María, con su amplio vestido desceñido, estaba arrodillada en su lecho, con la cara vuelta hacia el Oriente. Llegada la medianoche la vi arrebatada en éxtasis, suspendida en el aire, a cierta altura de la tierra. Tenía las manos cruzadas sobre el pecho. El resplandor en torno de Ella crecía por momentos.
Toda la naturaleza parecía sentir una emoción de júbilo, hasta los seres inanimados. La roca de que estaban formados el suelo y el atrio parecía palpitar bajo la luz intensa que los envolvía. Luego, ya no vi más la bóveda.
Una estela luminosa, que aumentaba sin cesar en claridad, iba desde María hasta lo más alto de los Cielos. Allá arriba había un movimiento maravilloso de glorias celestiales, que se acercaban a la tierra, y aparecieron con toda claridad seis coros de ángeles celestiales. La Virgen Santísima, levantada de la tierra en medio del éxtasis, oraba y bajaba las miradas sobre su Dios, de quien se había convertido en Madre. El Verbo Eterno, débil Niño, estaba acostado en el suelo delante de María.
Vi a Nuestro Señor bajo la forma de un pequeño Niño todo luminoso, cuyo brillo eclipsaba el resplandor circundante, acostado sobre una alfombrita ante las rodillas de María. Me parecía muy pequeñito y que iba creciendo ante mis miradas; pero todo esto era la irradiación de una luz tan potente y deslumbradora que no puedo explicar cómo pude mirarla.
La Virgen permaneció algún tiempo en éxtasis; luego cubrió al Niño con un paño, sin tocarlo y sin tomarlo aún en sus brazos. Poco tiempo después vi al Niño que se movía, y lo oí llorar. En ese momento fue cuando María pareció volver en sí misma, y, tomando al Niño, lo envolvió en el paño con que lo había cubierto, y lo tuvo en sus brazos, estrechándolo contra su pecho. Se sentó, ocultándose toda Ella con el Niño bajo su amplio velo, y creo que le dio el pecho. Vi entonces en torno a los ángeles, en forma humana, hincándose delante del Niño recién nacido, para adorarlo.

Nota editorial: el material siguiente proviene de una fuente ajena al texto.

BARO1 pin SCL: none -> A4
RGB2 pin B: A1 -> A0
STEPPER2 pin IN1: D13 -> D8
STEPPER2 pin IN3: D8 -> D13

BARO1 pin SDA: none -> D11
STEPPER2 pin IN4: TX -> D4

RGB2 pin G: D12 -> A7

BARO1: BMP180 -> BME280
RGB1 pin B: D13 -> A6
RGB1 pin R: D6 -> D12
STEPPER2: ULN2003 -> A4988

Cuando habría transcurrido una hora desde el nacimiento del Niño Jesús, María llamó a José, que estaba aún orando con el rostro pegado a la tierra. Se acercó, prosternándose, lleno de júbilo, de humildad y de fervor. Sólo cuando María le pidió que apretara contra su corazón el Don sagrado del Altísimo, se levantó José, recibió al Niño entre sus brazos, y derramando lágrimas de pura alegría, dio gracias a Dios por el Don recibido del Cielo.
María fajó al Niño: tenía sólo cuatro pañales. Más tarde vi a María y a José sentados en el suelo, uno junto al otro: no hablaban, parecían absortos en muda contemplación. Ante María, fajado como un niño común, estaba recostado Jesús recién nacido, bello y brillante como un relámpago. “¡Ah, decía yo, este lugar encierra la salvación del mundo entero y nadie lo sospecha!”

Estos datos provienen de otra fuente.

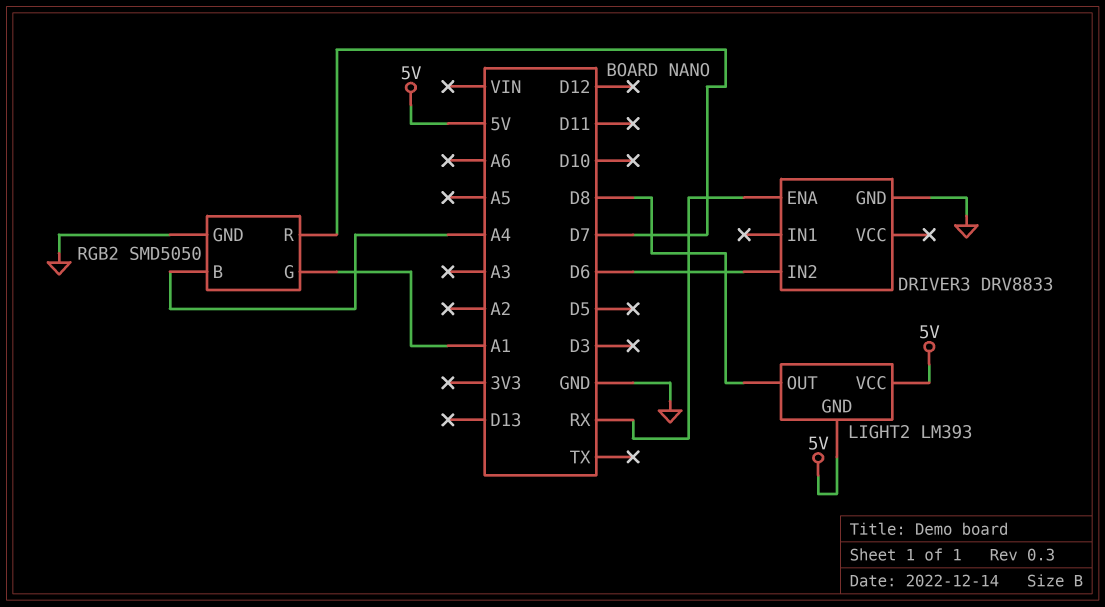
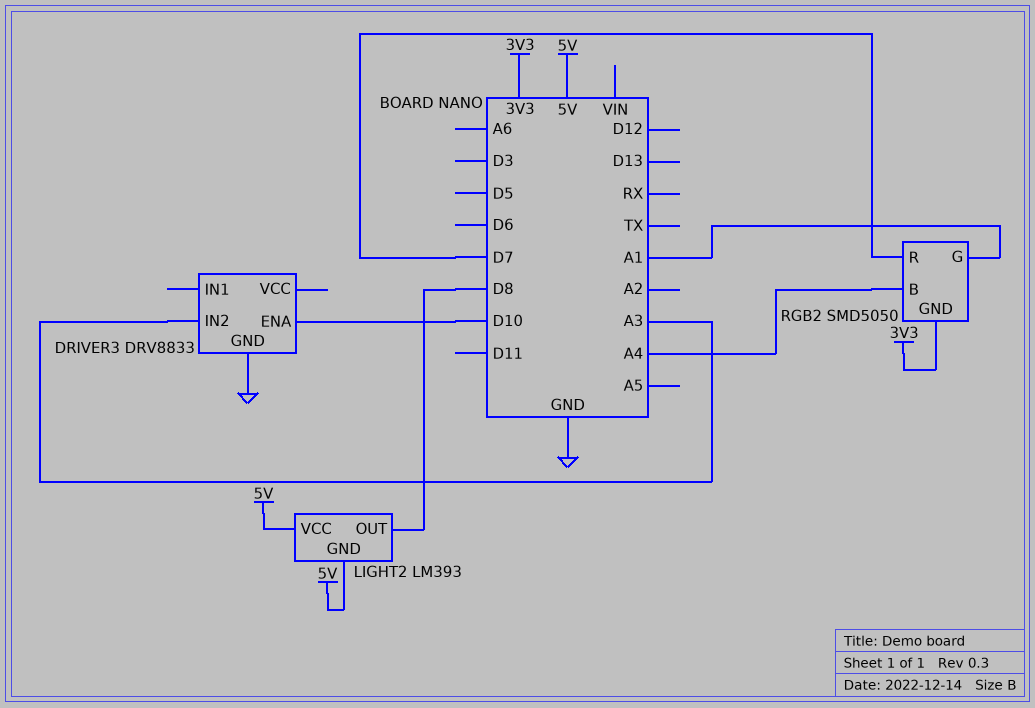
DRIVER3 pin ENA: RX -> D10
DRIVER3 pin IN2: D6 -> A3
RGB2 pin GND: GND -> 3V3

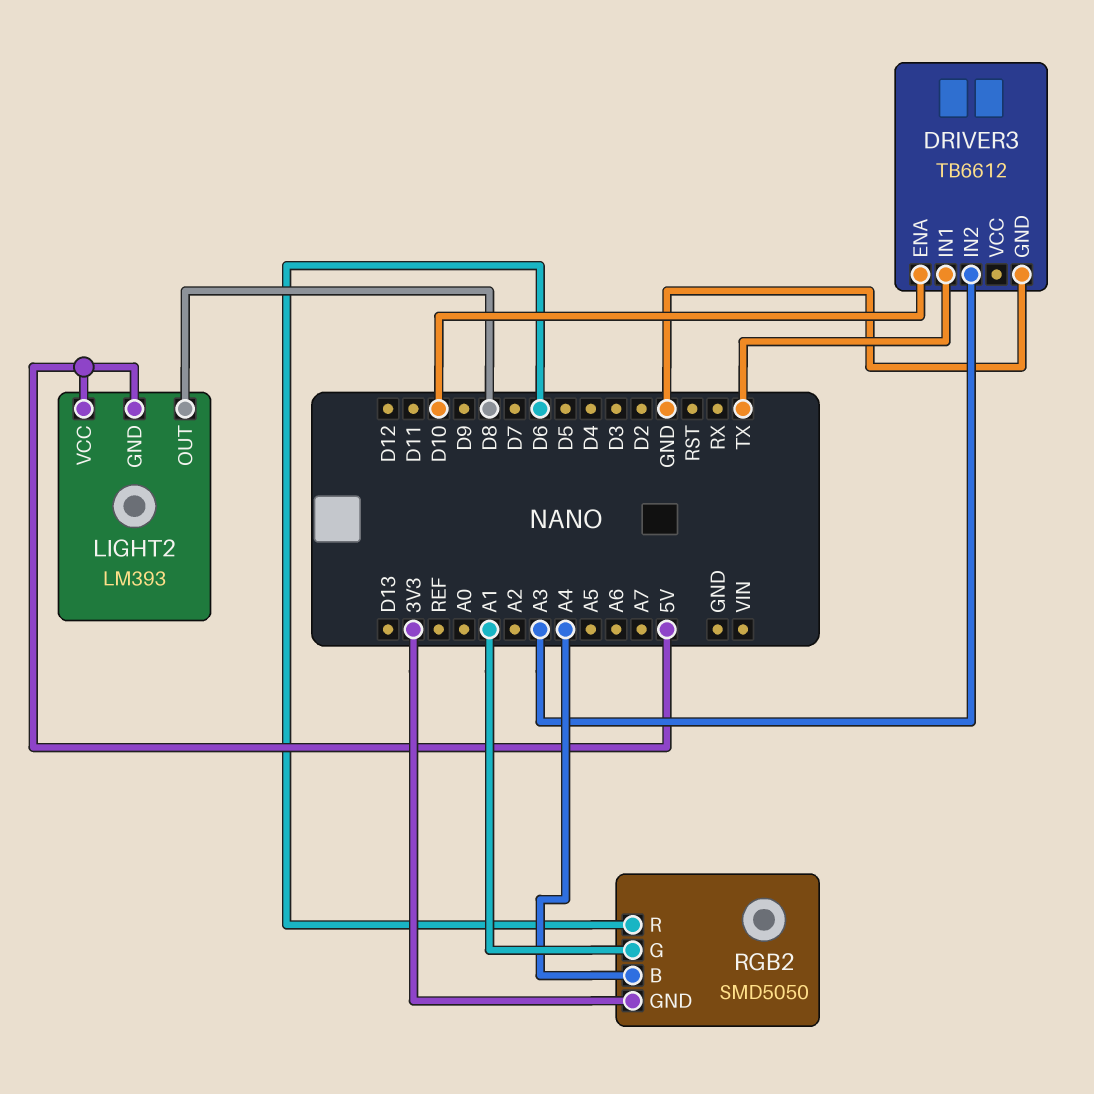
DRIVER3: DRV8833 -> TB6612
DRIVER3 pin IN1: none -> TX
RGB2 pin R: D7 -> D6

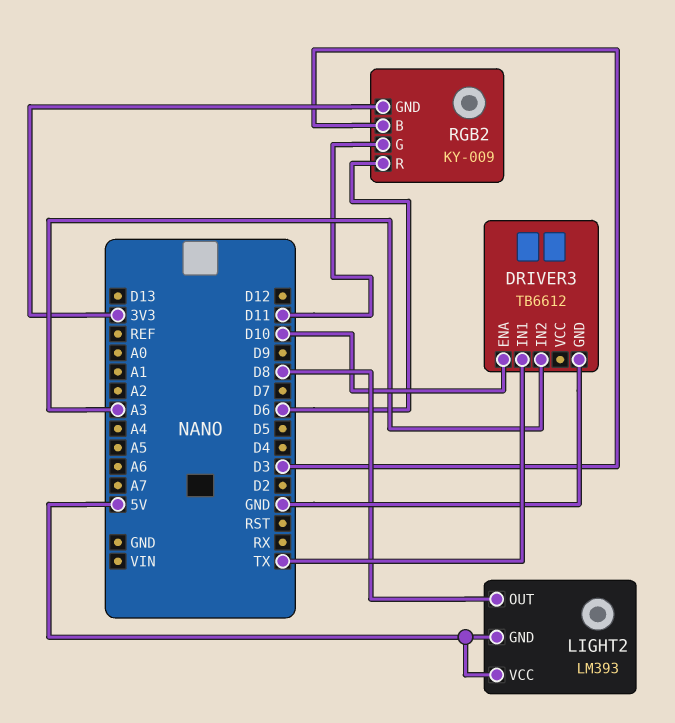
RGB2: SMD5050 -> KY-009
RGB2 pin B: A4 -> D3
RGB2 pin G: A1 -> D11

He visto que pusieron al Niño en el pesebre, arreglado por José con pajas, lindas plantas y una colcha encima. El pesebre estaba sobre la gamella cavada en la roca, a la derecha de la entrada de la gruta, que se ensanchaba allí hacia el Mediodía. Cuando hubieron colocado al Niño en el pesebre, permanecieron los dos a ambos lados, derramando lágrimas de alegría y entonando cánticos de alabanza.
José llevó el asiento y el lecho de reposo de María junto al pesebre. Yo veía a la Virgen, antes y después del nacimiento de Jesús, arropada en un vestido blanco, que la envolvía por entero. Pude verla allí durante los primeros días sentada, arrodillada, de pie, recostada o durmiendo; pero nunca la vi enferma ni fatigada».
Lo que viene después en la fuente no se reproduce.